Called by the Washington Post "one of maybe a handful of truly innovative Dobro players in the history of country and bluegrass music," Mike Auldridge's modern approach to the Dobro -- an acoustic resonator guitar played with a slide -- played an integral role in the development of contemporary bluegrass and country music.

Raised in Kensington, Maryland, Auldridge began playing guitar and banjo at an early age before settling on the Dobro at age 17. While the Dobro was used by such musicians as Josh Graves, who performed with Lester Flatt and Earl Scruggs, Auldridge is credited with bringing the Dobro new recognition. 2004 NEA National Heritage Fellow Jerry Douglas said, "Mike changed everything. He phrased differently. He was the first guy to use the Dobro in a more modern way, to phrase it more like a saxophone or some other instrument."

After graduating in 1967 from the University of Maryland, Auldridge continued to play in local clubs in the Washington, D.C., area.
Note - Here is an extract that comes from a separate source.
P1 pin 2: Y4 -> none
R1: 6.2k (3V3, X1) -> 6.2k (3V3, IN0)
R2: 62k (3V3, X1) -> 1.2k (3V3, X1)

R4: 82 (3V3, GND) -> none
In 1969, he joined the band Emerson and Waldron, later called Cliff Waldron and the New Shades of Grass, and in 1971 he co-founded the Seldom Scene, a group he remained with until the mid-1990s. The Seldom Scene, which performed weekly at the Birchmere in Virginia, pioneered the newgrass sound, which incorporated elements of jazz, folk,and rock into traditional bluegrass harmonies. Douglas described the Seldom Scene as changing "the mind-set that bluegrass couldn't be modern music. . . . They made it clear that it was okay to change, that bluegrass wasn't just about who your influences were."
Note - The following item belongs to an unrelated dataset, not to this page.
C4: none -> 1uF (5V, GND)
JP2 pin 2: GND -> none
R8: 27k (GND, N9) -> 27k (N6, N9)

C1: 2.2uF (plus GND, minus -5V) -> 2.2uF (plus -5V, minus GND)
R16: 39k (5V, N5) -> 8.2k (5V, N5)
Auldridge's first two solo albums, Dobro and Blues & Bluegrass, demonstrated his versatility; he went on to record more solo albums as well as doing session work on more than 200 recordings with a diverse array of artists including Emmylou Harris, Linda Ronstadt, Patty Loveless, Lyle Lovett, Doc Watson, Ricky Skaggs, Hank Williams, Jr. and Bill Monroe. In addition to the Seldom Scene, Auldridge has performed with a number of other bands, including Chesapeake, the Good Deale Bluegrass Band and John Starling and Carolina Star (which featured three original members of the Seldom Scene). He has also performed with the touring bands of Lyle Lovett and Emmylou Harris.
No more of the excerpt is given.